Universal health coverage (UHC) has re-emerged as a top priority for the WHO and is an essential element of the Sustainable Development Goals (SDGs) adopted in 2015.
By Mark Kessel & Dr CN Paramasivan
Diagnostics are key to identifying illnesses and providing patients with the most appropriate treatment option. But the right diagnostic test is often unavailable or remains unaffordable, is overlooked, or simply does not exist. As well as directly impacting patients, this has dire public health consequences as diagnostics are vital for early disease detection and monitoring, in preventing the spread of disease, curbing antimicrobial resistance, and also enabling enhanced surveillance. Having the right diagnostics in place generates huge savings across healthcare systems, while providing improved healthcare.
Universal Health Coverage in India
Universal health coverage (UHC) has re-emerged as a top priority for the WHO and is an essential element of the Sustainable Development Goals (SDGs) adopted in 2015. However, despite progress at the country level, no major report or statement explicitly acknowledges the need for including essential diagnostics within the UHC framework.
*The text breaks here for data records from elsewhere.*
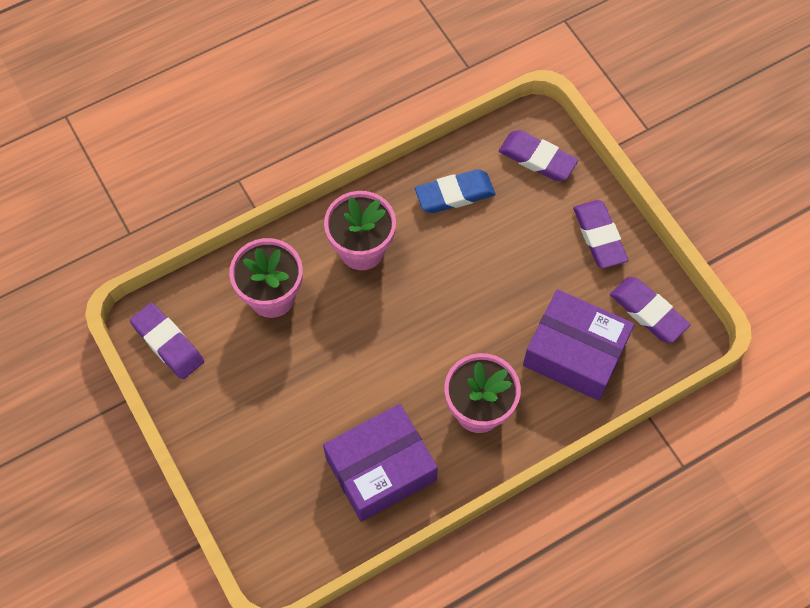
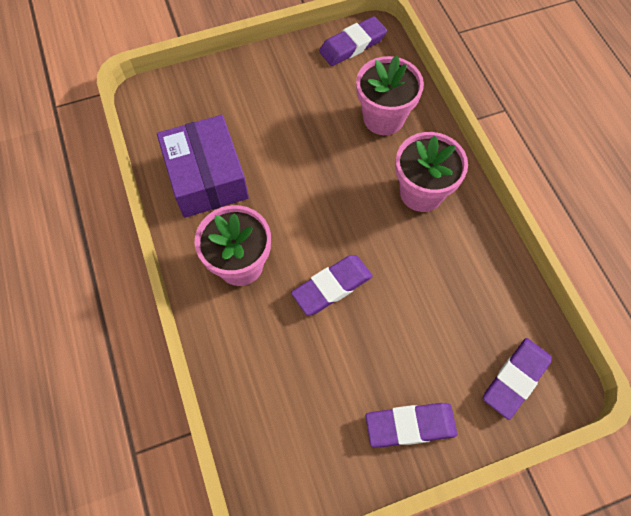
camera: 100 degrees right, 0 degrees up
(455, 194) = (475, 285): blue eraser -> none
(575, 353) = (278, 367): purple box -> none
(648, 312) = (310, 458): purple eraser -> purple eraser (332, 287)

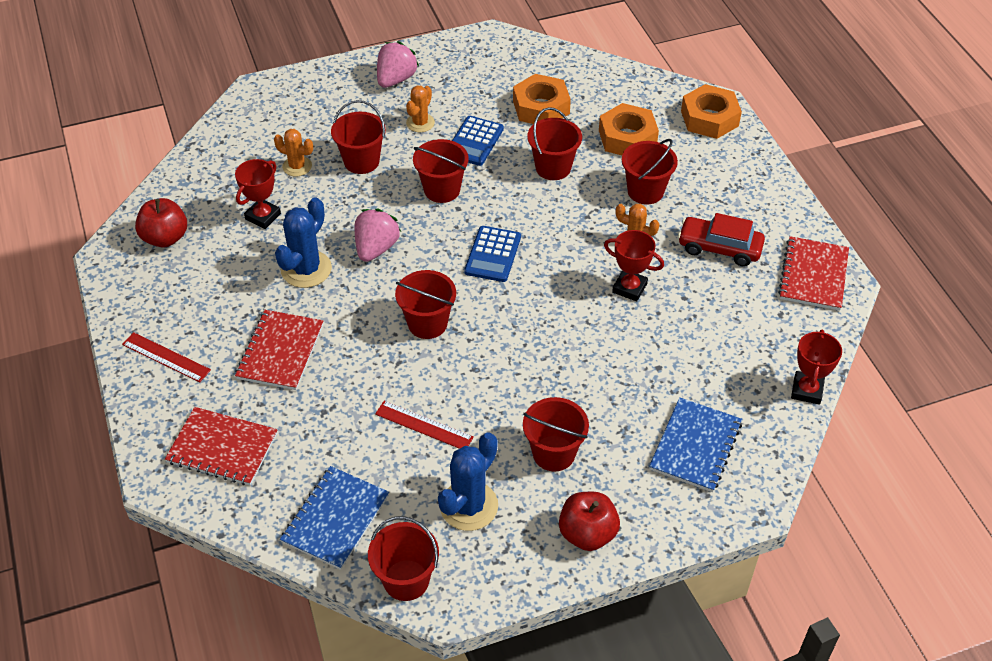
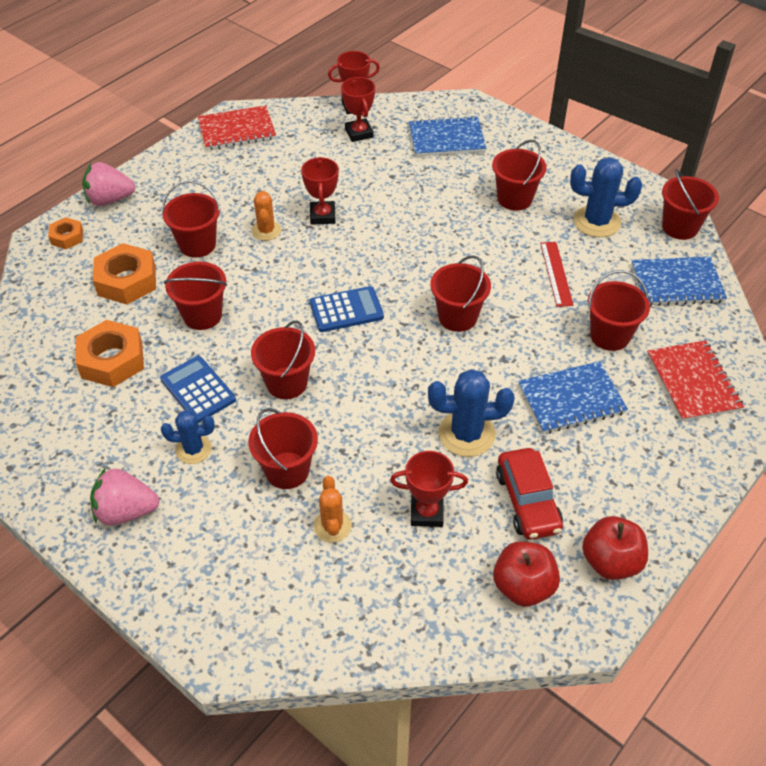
camera: 120 degrees left, 0 degrees up
(166, 357) = (654, 481): red ruler -> none
(280, 351) = (571, 399): red notebook -> blue notebook
(320, 420) = (610, 335): none -> red bucket
(376, 248) = (400, 395): pink strawberry -> pink strawberry (110, 200)
(420, 123) = (193, 449): orange cactus -> blue cactus
(474, 141) = (198, 390): blue calculator -> blue calculator turned 120 degrees counterclockwise
(587, 534) = (561, 162): red apple -> red apple (610, 561)
(709, 118) = (67, 237): orange nut -> orange nut, size x0.56
(719, 248) = (240, 183): red car -> red car (527, 501)
(751, 372) = (359, 133): none -> red trophy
This is problematic, as when diagnostics are not acknowledged as an essential component of the healthcare system, they get little attention, budget, and support for implementation. Diagnostic innovation also suffers.
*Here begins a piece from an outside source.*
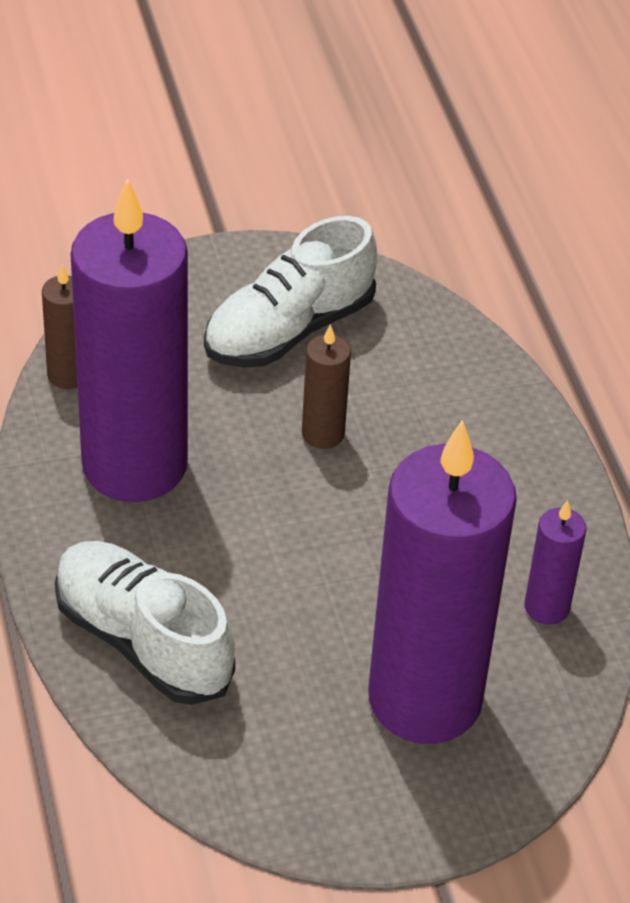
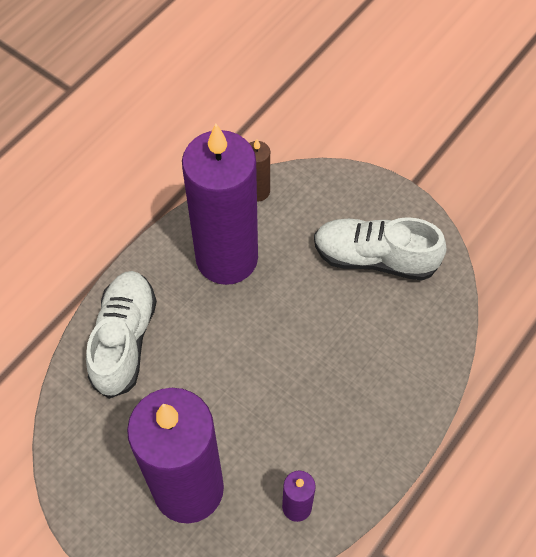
camera: 55 degrees right, 15 degrees up
(323, 434) = (319, 322): brown candle -> none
India leads world production of generic medicines and vaccines. Private enterprise and governmental stewardship have helped build the colossus that the country’s pharmaceutical sector is today. A top five contributor to Indian exports, the sector grew 11% to 19.2 billion USD in the last year alone. Generic medicines accounted for 75% of revenues, with India serving as a source of affordable drugs for low- and middle-income countries (LMICs). Indian production of generic hepatitis C (HCV) treatment is a good example, as it provides affordable drugs to LMICs, while also critically reducing healthcare costs to manage the domestic HCV epidemic.
In vaccines, due to early investment in the National Immunization Programme, India not only achieved self-sufficiency but is estimated to manufacture ~50% of vaccines globally and has become a leading exporter.
These efforts have positioned India firmly at the centre of global health. Despite this, the country has not followed the same upward curve when it comes to innovation in diagnostics research and development. Today – even though India was the first country to adopt a national Essential Diagnostics List (EDL) – the vast majority of medical devices and diagnostics are imported. As of 2015, more than 75% of medical devices and diagnostics in the Indian market were imported, with local manufacturing largely covering “low cost, low innovation” products.
This is all the more surprising given the tremendous opportunity diagnostics represents, with a growth rate of 27.5% – faster than other parts of the health sector – and a domestic market expected to reach 13 billion USD by 2021. Further, diagnostic development time is about one third of that required for drug and vaccine development.
Biomedical Innovation in India: Prospects and Challenges
Biomedical innovation requires scientists, engineers, and managers with the right mix of skills; publicly supported research with strong links to industry; financing for product development; access to technology; rigorous but supportive regulation; functioning infrastructure; and, of course, markets for products. The Government of India has set up the Biotechnology Industry Research Assistance Council (BIRAC) to specifically strengthen India’s value chain in healthcare products and spur local research and development, and these elements are in place in India to varying degrees. But important gaps to meeting the Indian economy’s needs remain. Devising, carrying out and managing biomedical R&D in India is the next frontier– and there is scope to design and develop diagnostic solutions in India to meet demand in India and beyond.
Smart, forward-looking public policy has helped to create a strong, multi-billion dollar Indian pharmaceutical industry. We cannot afford to drop the torch. The time is ripe for India to transform from a low-cost contract research and reverse engineering centre to a global centre of high-value, locally generated innovation and manufacturing.
Diagnostics innovation is key to affordable healthcare and central to the UHC agenda that India is trying to achieve through its Ayushman Bharat programme. With the right framework conditions and support through initiatives such as “Make in India” alongside the introduction of the Indian EDL, Indian diagnostic R&D is poised to be the next success story, one that builds on past achievements and strengthens the country’s position as a leading provider of healthcare solutions, to the benefit of our fellow citizens and the global community.
[The columnists are Chairman of the Board, Foundation for Innovative New Diagnostics (FIND) and Director, FIND India respectively. Views expressed are their own.]